Kebocoran Data Besar Komisi Eropa Akibat Serangan Siber TeamPCP dan ShinyHunters
Teknologi
Keamanan Siber
03 Apr 2026
64 dibaca
1 menit

Rangkuman 15 Detik
Serangan siber yang menargetkan Komisi Eropa menunjukkan kerentanan dalam infrastruktur keamanan data.
Kolaborasi antara kelompok penjahat siber semakin meningkat, menciptakan risiko lebih besar bagi organisasi.
Pentingnya menjaga keamanan alat open-source untuk mencegah akses tidak sah ke sistem sensitif.

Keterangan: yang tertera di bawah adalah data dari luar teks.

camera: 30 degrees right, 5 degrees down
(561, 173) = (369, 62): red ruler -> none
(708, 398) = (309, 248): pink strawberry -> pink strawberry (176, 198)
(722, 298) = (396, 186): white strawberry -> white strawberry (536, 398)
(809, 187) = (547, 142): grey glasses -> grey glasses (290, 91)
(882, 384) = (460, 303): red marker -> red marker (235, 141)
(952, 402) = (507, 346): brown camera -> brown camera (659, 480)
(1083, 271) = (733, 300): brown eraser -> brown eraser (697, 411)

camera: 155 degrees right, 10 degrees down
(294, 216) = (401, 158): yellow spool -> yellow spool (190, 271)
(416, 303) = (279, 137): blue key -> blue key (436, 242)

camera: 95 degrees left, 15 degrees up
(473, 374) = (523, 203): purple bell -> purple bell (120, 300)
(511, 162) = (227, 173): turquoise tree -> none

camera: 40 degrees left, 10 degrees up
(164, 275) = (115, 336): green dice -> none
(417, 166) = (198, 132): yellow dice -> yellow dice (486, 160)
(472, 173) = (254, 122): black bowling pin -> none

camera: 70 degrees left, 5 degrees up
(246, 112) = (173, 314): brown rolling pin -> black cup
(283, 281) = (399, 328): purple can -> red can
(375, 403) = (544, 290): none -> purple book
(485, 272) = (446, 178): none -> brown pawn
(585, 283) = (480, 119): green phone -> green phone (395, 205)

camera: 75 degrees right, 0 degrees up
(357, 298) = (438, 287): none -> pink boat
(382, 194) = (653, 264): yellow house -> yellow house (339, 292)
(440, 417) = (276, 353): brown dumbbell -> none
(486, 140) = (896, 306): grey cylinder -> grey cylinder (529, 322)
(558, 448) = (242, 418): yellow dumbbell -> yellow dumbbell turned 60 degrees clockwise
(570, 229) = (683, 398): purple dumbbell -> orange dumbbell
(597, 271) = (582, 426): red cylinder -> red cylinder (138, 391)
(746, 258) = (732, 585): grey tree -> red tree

Kelompok peretas TeamPCP berhasil membobol akun AWS Komisi Eropa dan mencuri sekitar 92 gigabytes data yang mencakup informasi pribadi dan isi email. Pengungkapan data dilakukan oleh kelompok hacker lain, ShinyHunters, yang mempublikasikan data curian secara online. Peretasan ini terjadi berawal dari pencurian kunci API setelah Komisi Eropa menggunakan perangkat lunak open-source Trivy yang telah dikompromikan.
Data yang dicuri berasal dari cloud infrastruktur platform Europa.eu yang digunakan oleh berbagai negara anggota UE untuk website dan publikasi resmi. Lebih dari 29 entitas UE dan banyak klien internal Komisi Eropa berpotensi terdampak. CERT-EU telah menghubungi organisasi terdampak dan sedang melakukan analisis terhadap berkas email yang berisi konten pribadi yang mungkin bocor.
Insiden ini menunjukkan tren baru di mana peretas bekerja sama untuk memperbesar skala pemerasan cyber. Ancaman semacam ini menuntut institusi untuk memperketat pengelolaan keamanan rantai pasokan dan sistem API mereka. Ke depannya, risiko serangan serupa akan meningkat dan memerlukan langkah-langkah keamanan lebih ketat serta respons insiden yang cepat dan efektif.
Analisis Ahli
Dmitri Alperovitch
Kolaborasi antar kelompok peretas menunjukkan evolusi ancaman siber yang semakin kompleks dan berbahaya, sehingga organisasi harus mengadopsi pendekatan keamanan yang mengutamakan deteksi dini dan respons cepat.Mikko Hypponen
Serangan melalui rantai pasokan seperti yang melewati Trivy akan menjadi metode favorit peretas karena sulit dideteksi dan memberikan akses luas ke target.